Both indexes moved by less than 0.5% for the week to remain near their highs so far in 2019:
First-quarter earnings season is kicking off with a few big names from across the tech and healthcare industries this week. Below, we'll look at the metrics that investors will be watching in the reports from Netflix (NASDAQ:NFLX), International Business Machines (NYSE:IBM) and Johnson & Johnson (NYSE:JNJ).
Netflix's user growth
Netflix kicks off its fiscal 2019 with first-quarter results after the market closes on Tuesday. The streaming giant brings plenty of positive momentum into this announcement, given that 2018 marked its fifth consecutive year of accelerating subscriber growth. Membership gains landed at 29 million last year, compared to 22 million in 2017.
Almost 9 million of those new streaming fans came in the fourth quarter, a seasonally strong period for Netflix. The first quarter is a similar story because TV viewing spikes during these colder months. That helps explain why CEO Reed Hastings and his team are predicting global additions of 8.9 million, an acceleration over the 8.3 million Netflix added a year ago.
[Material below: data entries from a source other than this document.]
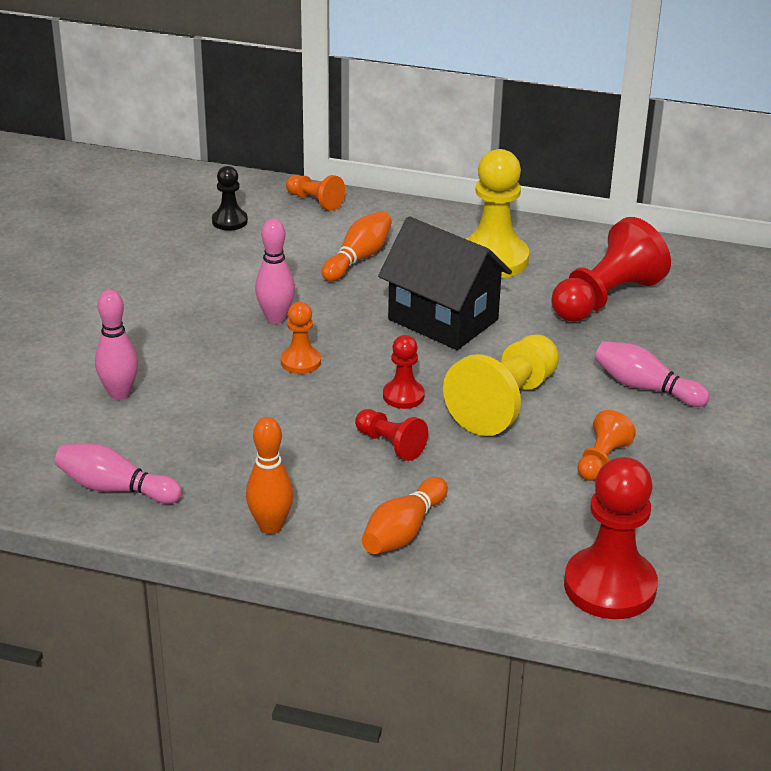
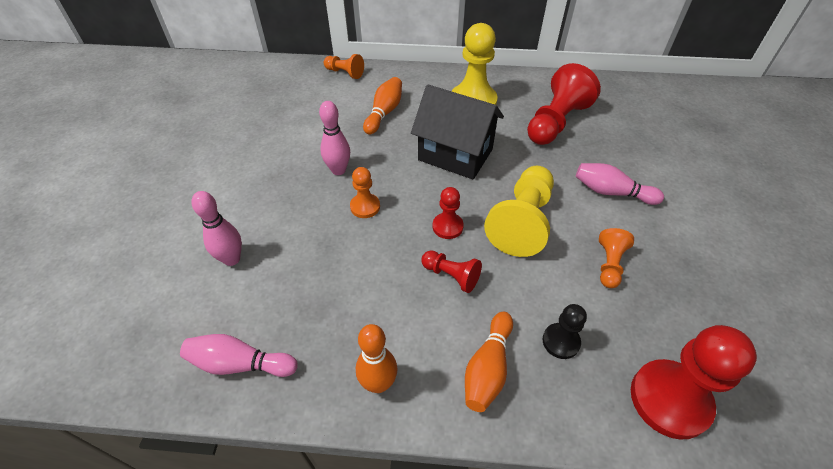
camera: 10 degrees left, 15 degrees up
(229, 221) = (291, 95): black pawn -> black pawn (561, 341)

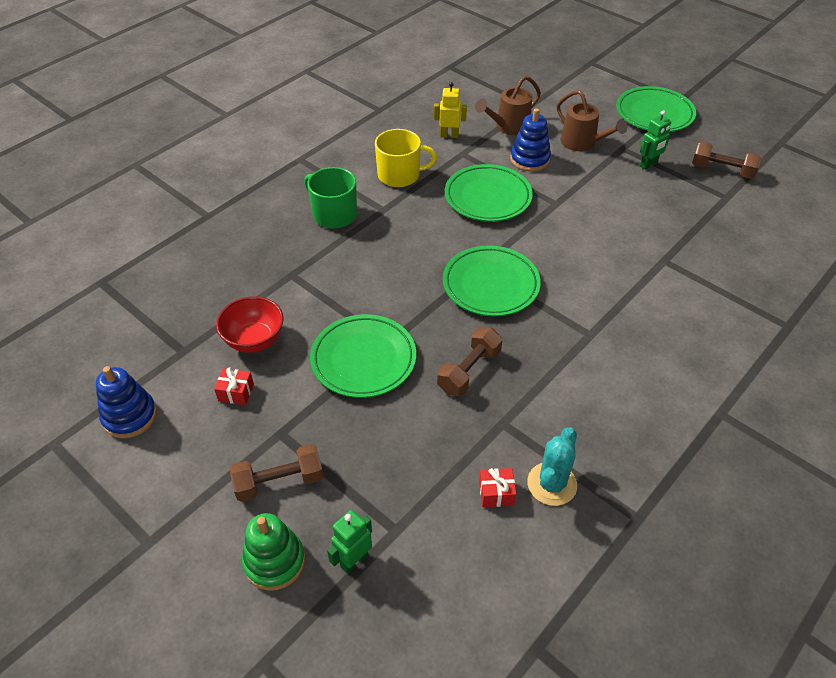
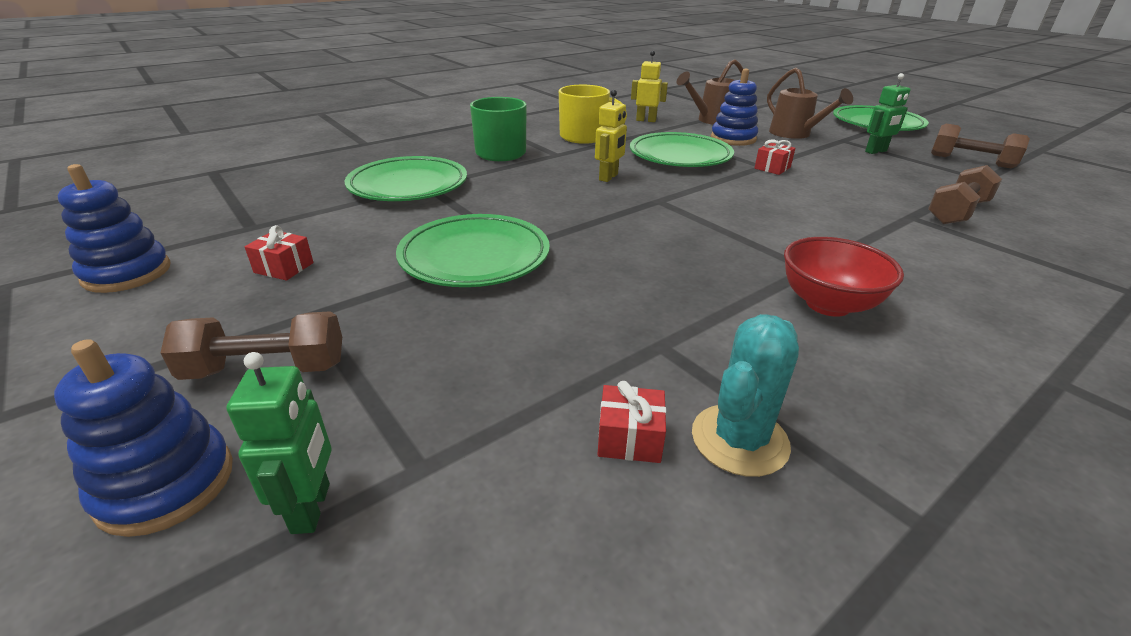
camera: 10 degrees right, 15 degrees down
(254, 340) = (345, 227): red bowl -> red bowl (828, 304)
(274, 561) = (166, 484): green stacking toy -> blue stacking toy
(354, 560) = (312, 508): green robot -> green robot turned 120 degrees clockwise
(435, 240) = (609, 177): none -> yellow robot
(469, 371) = (621, 284): brown dumbbell -> brown dumbbell (957, 212)
(490, 285) = (670, 214): green plate -> green plate (408, 186)
(564, 205) = (772, 168): none -> red gift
Executives on Tuesday will discuss their original-content strategy, which lately has relied more on exclusive big-budget movies like Bird Box. Netflix is hoping the extra user growth these films generate will support improving cash flow trends, likely beginning in 2020. Look for analyst questions to come up regarding Disney's new streaming service, too.
Johnson & Johnson's sales outlook
Healthcare titan Johnson & Johnson announces its results on Tuesday. The company's last outing included many of the characteristics that attract investors to this stable industry giant. Core sales growth for the prior 12 months landed at 6.3%, to mark J&J's 35th straight year of gains by that metric. Earnings improved at a faster pace, thanks in part to a strong pipeline of drug releases. The dividend rose for a 56th consecutive year.
But the report raised questions about the company's 2019 outlook. Sales gains slowed in the final quarter of last year, after all. And CEO Alex Gorsky and his team predicted only the most modest gains for the year ahead, of between 0% and 1%.
Potential litigation claims tied to its talcum-powder product add another element of short-term risk to this usually stable blue-chip giant, so investors have good reasons to pay attention to what management says on Tuesday.
IBM's Red Hat plans
IBM has had a good 2019 so far, thanks to a surprisingly strong fourth-quarter earnings report and optimism about its acquisition of open-source software specialist Red Hat. But the stock's prospects for sustained rally will likely depend on progress in the tech giant's turnaround plan.
IBM last year finally broke out of a disappointing period of sales declines, as revenue inched higher by 1%. That doesn't mean its growth challenges are over, though. In fact, most investors who follow the stock expect sales to turn negative again in 2019, as non-GAAP (generally accepted accounting principles) earnings rise by less than 1%.
Management is hoping that the Red Hat acquisition, set to close later in the year, will help lift those results, starting in 2020. IBM needs a robust offering to compete with other entrenched software and cloud titans like Amazon, and this acquisition shows executives are willing to direct a big portion of its massive annual cash flow -- which last year reached $12 billion -- toward that goal.